La floraison des deuils dans le rouge printemps.

 

À gauche la tristesse, à droite le remords ;

À l’horizon le vol des grands vents de famine.

Les couronnes sans croix que l’enfer illumine

Et du sang sur le pain, et de l’or sur de l’or,

 

La luxure et le crime embusqués sous les ponts,

Triste cœur ! tout cela qui ne devrait pas être,

La maigreur des enfants qu’attirent les fenêtres

D’où l’on voit chanceler les pères vagabonds,

 

Les joues froides des orphelins, leurs vastes cœurs

Cherchant l’écho d’un cœur sous le crêpe des veuves,

Les cadavres trahis qui lavent dans le fleuve

La rougeur de la honte et le fard du bonheur.

 

Et quand il reviendra, mon cœur, tu lui diras :

« Ils auront de la boue et du repos, demain,

Dans l’hiver de la mort ; pourquoi donc n’ont-ils pas

Un coin de terre ici, pour y semer leur pain ?

 

Ils auront tous, demain, leur maison du silence

Où l’oubli fermera les yeux purs du remords.

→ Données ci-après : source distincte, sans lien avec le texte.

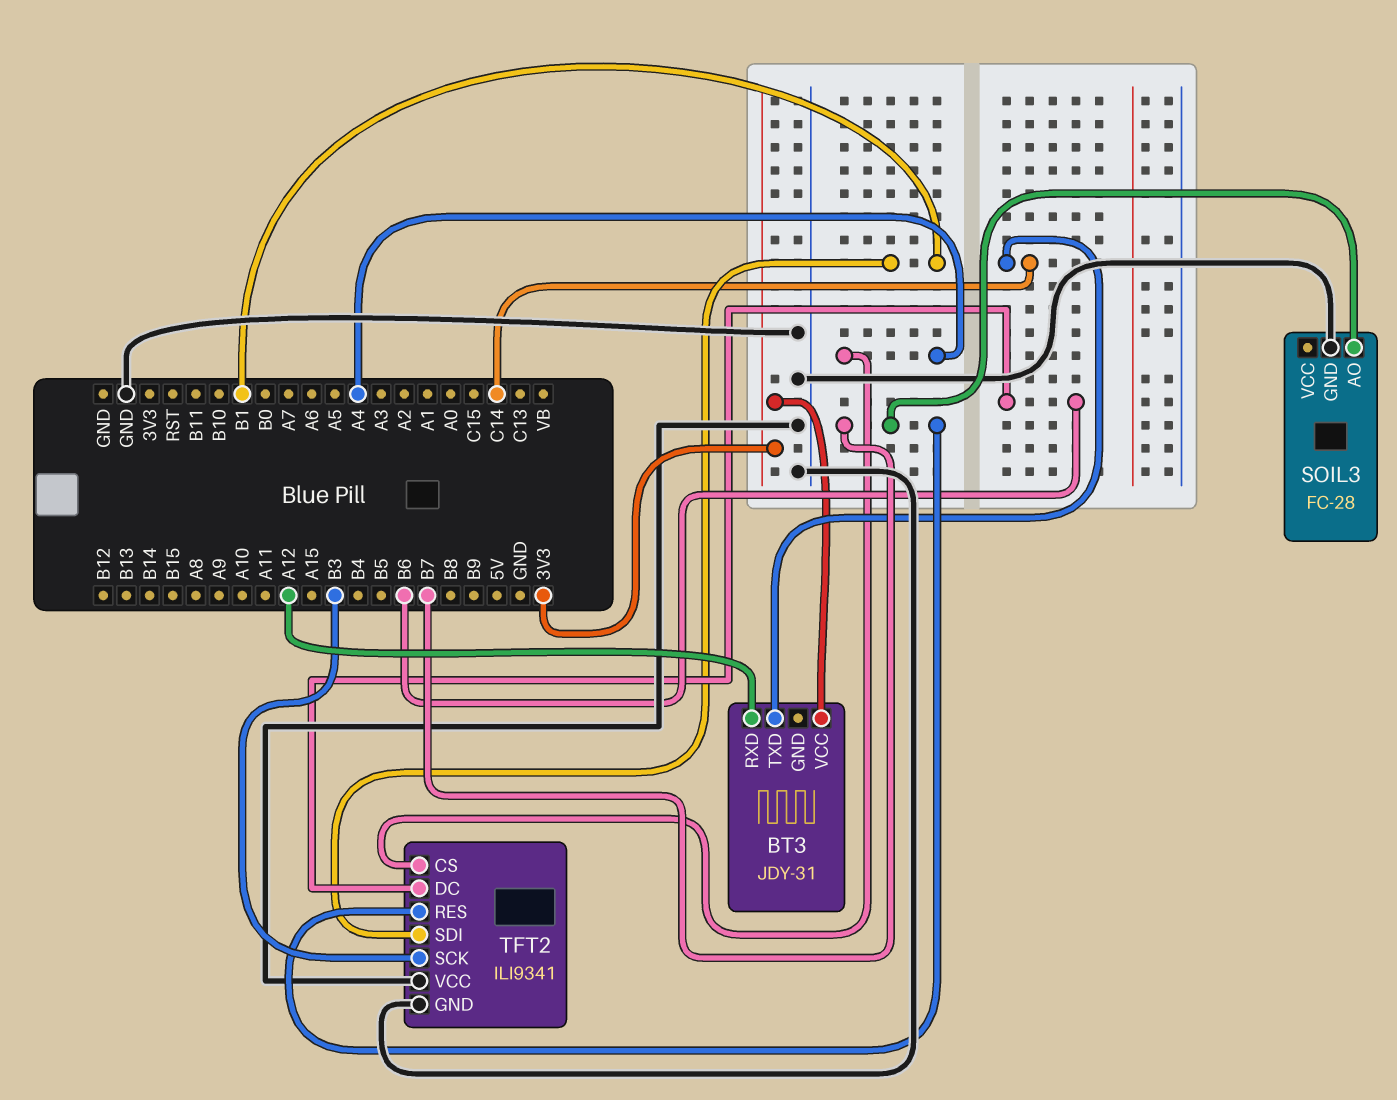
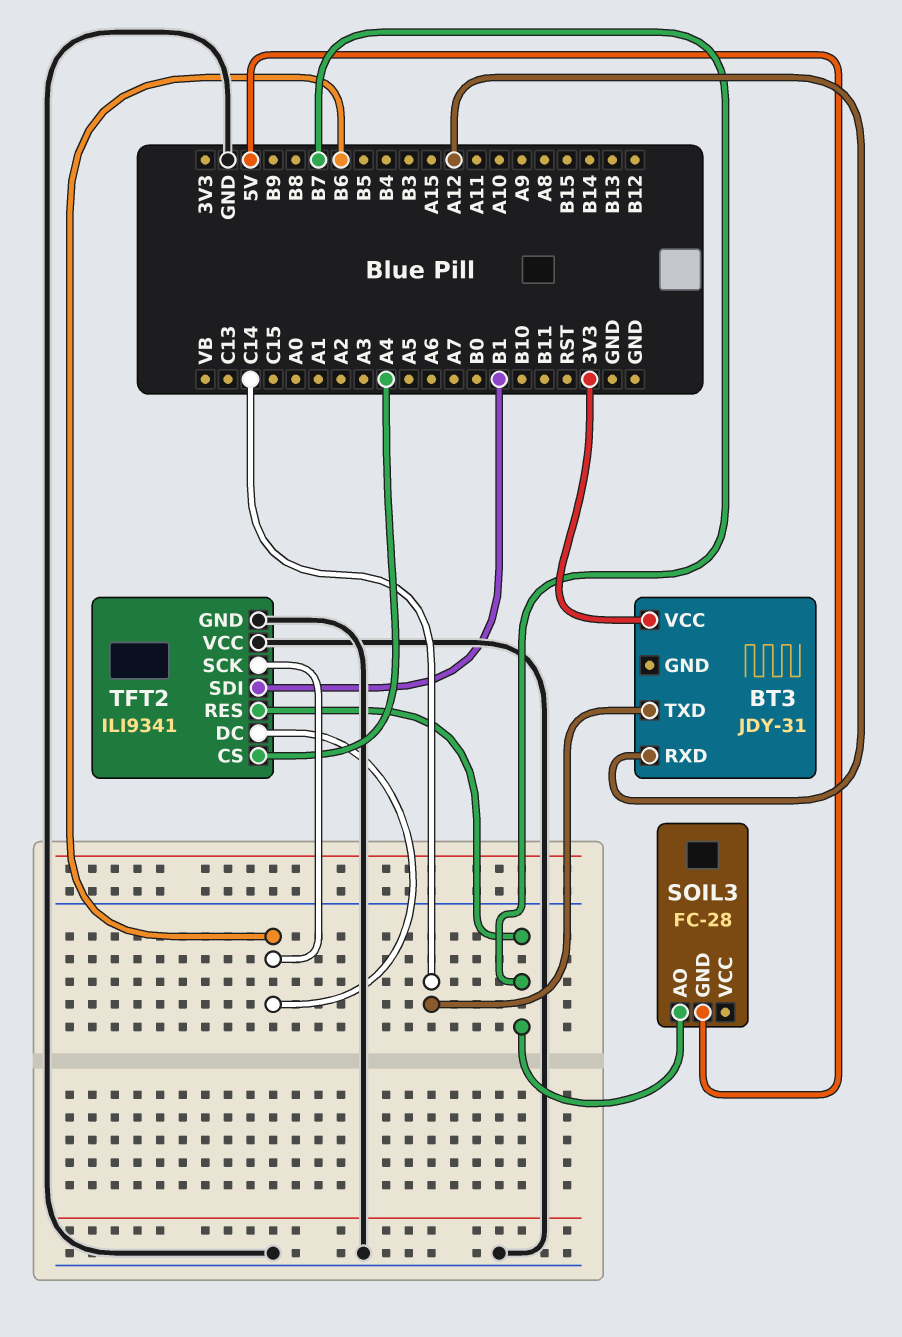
SOIL3 pin GND: GND -> 5V
TFT2 pin SCK: B3 -> B6

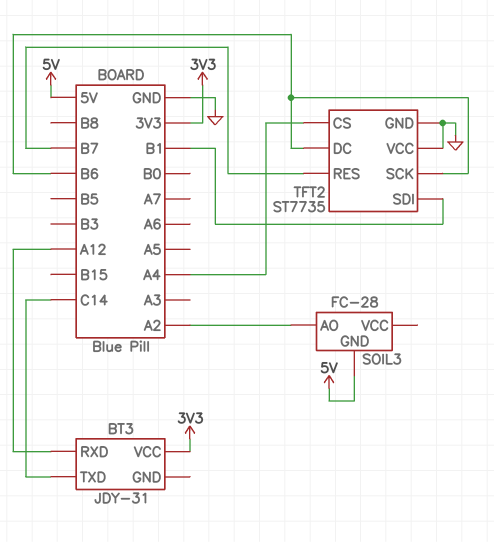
SOIL3 pin AO: B7 -> A2
TFT2: ILI9341 -> ST7735

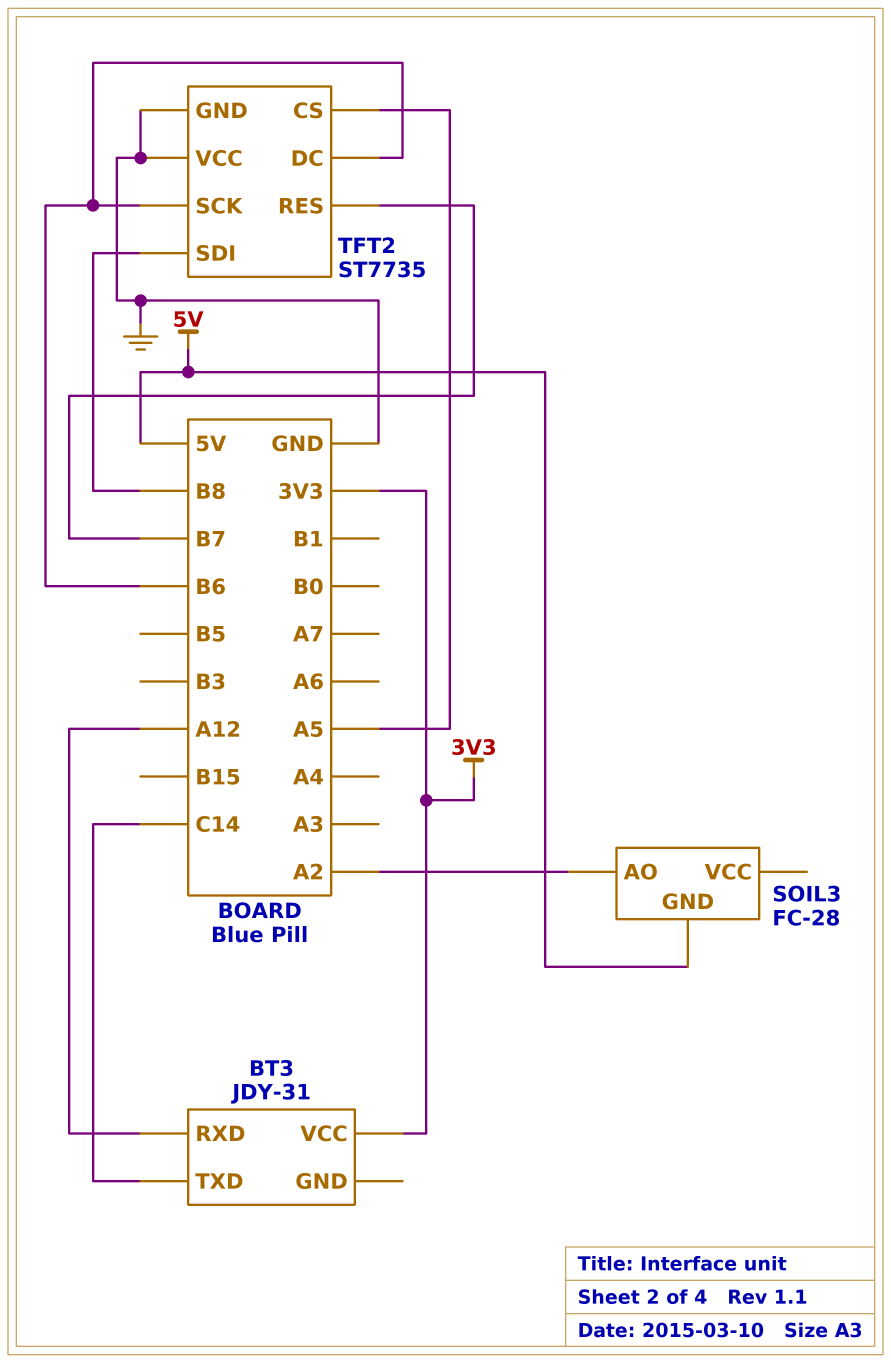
TFT2 pin CS: A4 -> A5
TFT2 pin SDI: B1 -> B8

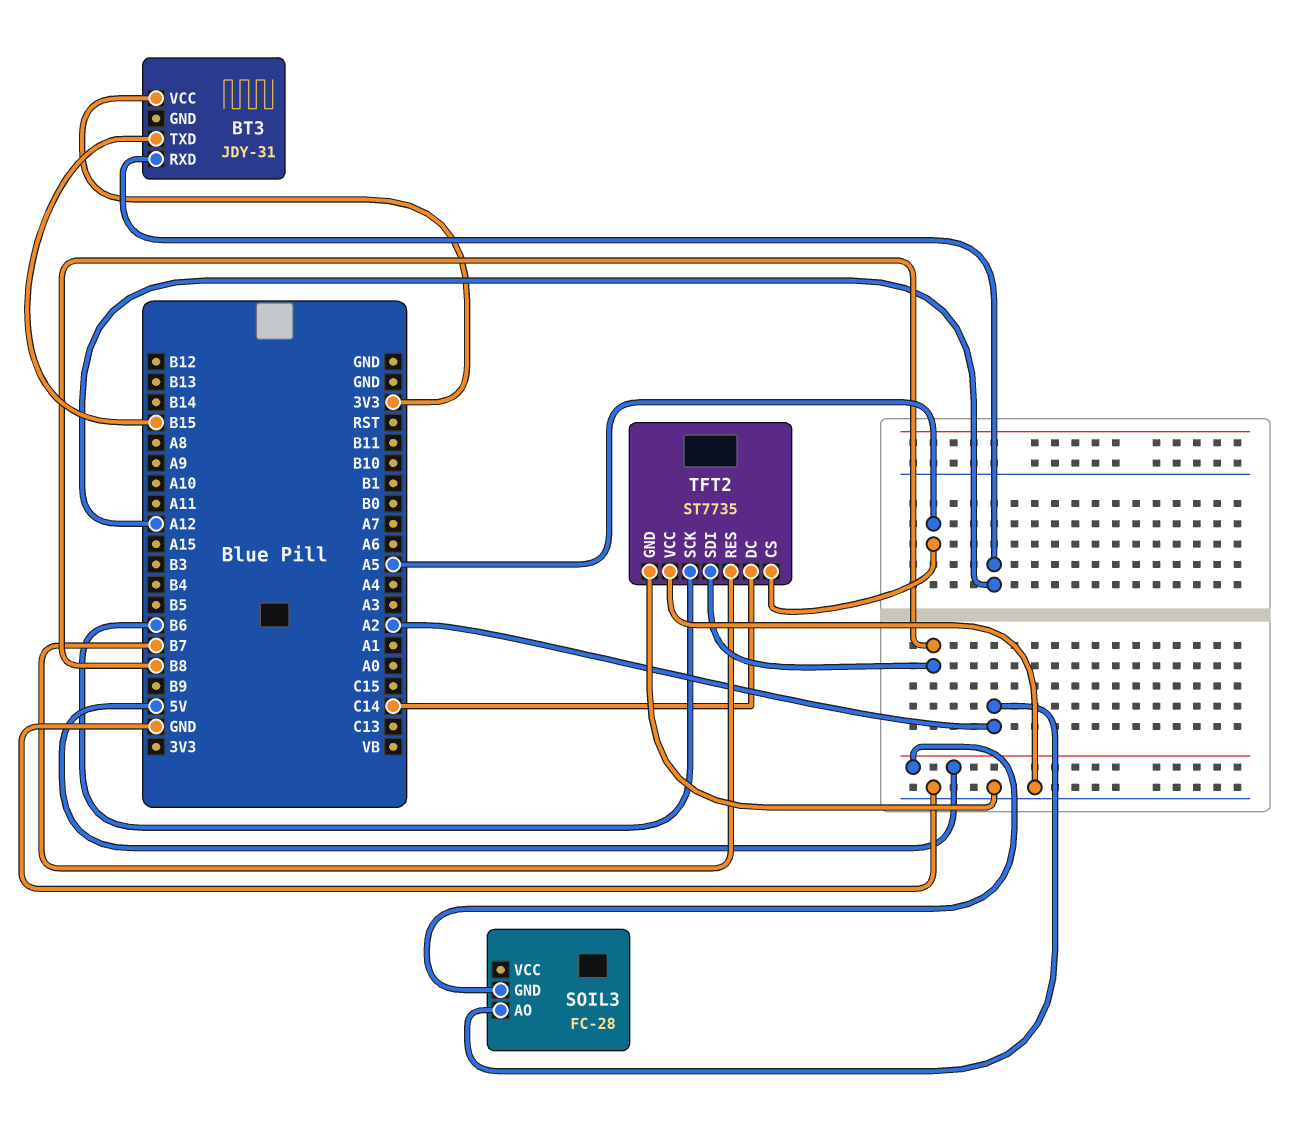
BT3 pin TXD: C14 -> B15
TFT2 pin DC: B6 -> C14

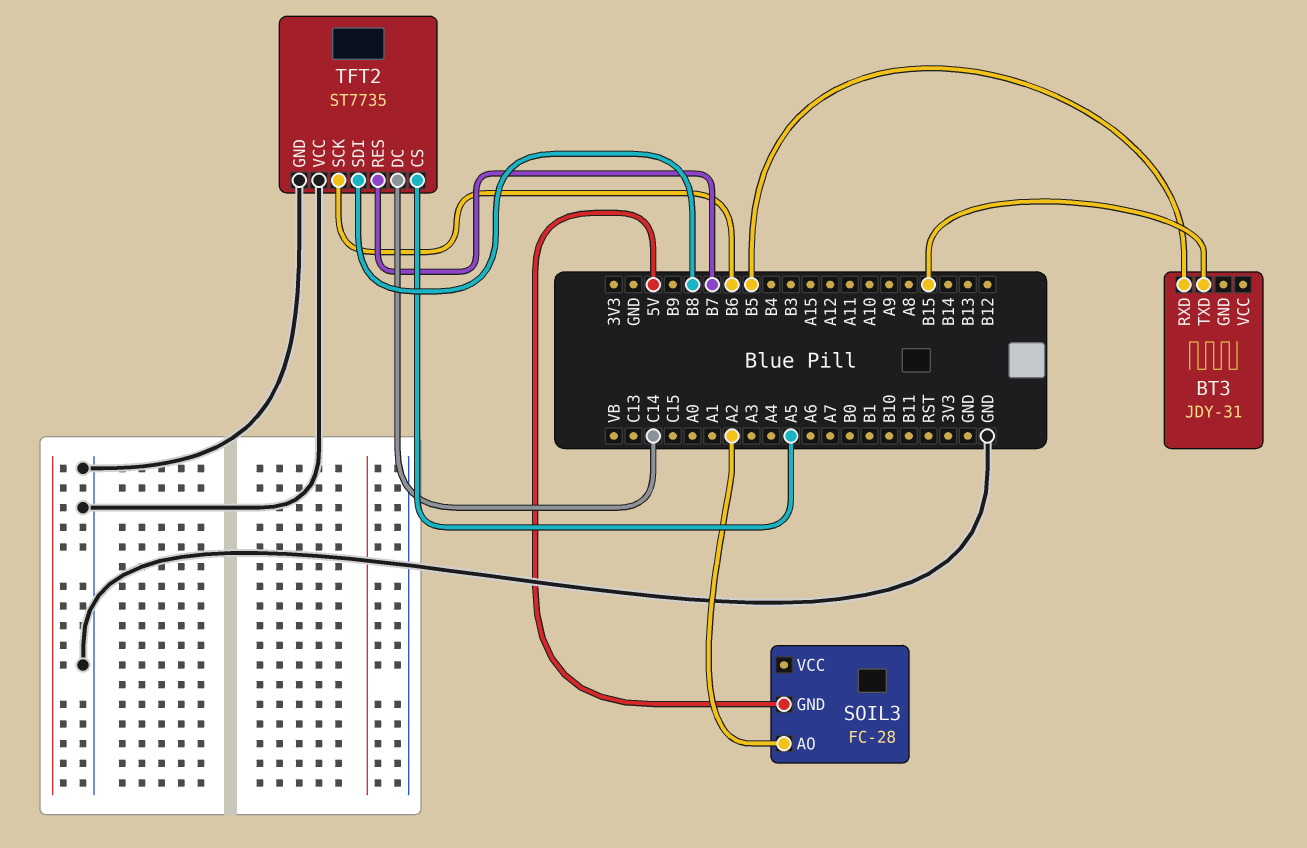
BT3 pin RXD: A12 -> B5
BT3 pin VCC: 3V3 -> none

Pourquoi, pour quel plaisir ou pour quelle vengeance

Refuser aux vivants ce que l’on donne aux morts ? »

 

Alors il tirera des gouffres du sommeil

Les riches tout bruissants de larves desséchées ;

Dans le cuivre tordu des clairons du réveil

Il crachera le nom des sept mille péchés.

 

Il clouera l’hypocrite à sa fausse pitié,

Le corps de l’adultère à la chair de l’épouse.

Le cri de son courroux déchirera les douze

Trompettes de minuit du jugement dernier.

 

 

 

O. V. de L. MILOSZ,

Poésies, « Les solitudes »,

Éditions André Silvaire,

1960.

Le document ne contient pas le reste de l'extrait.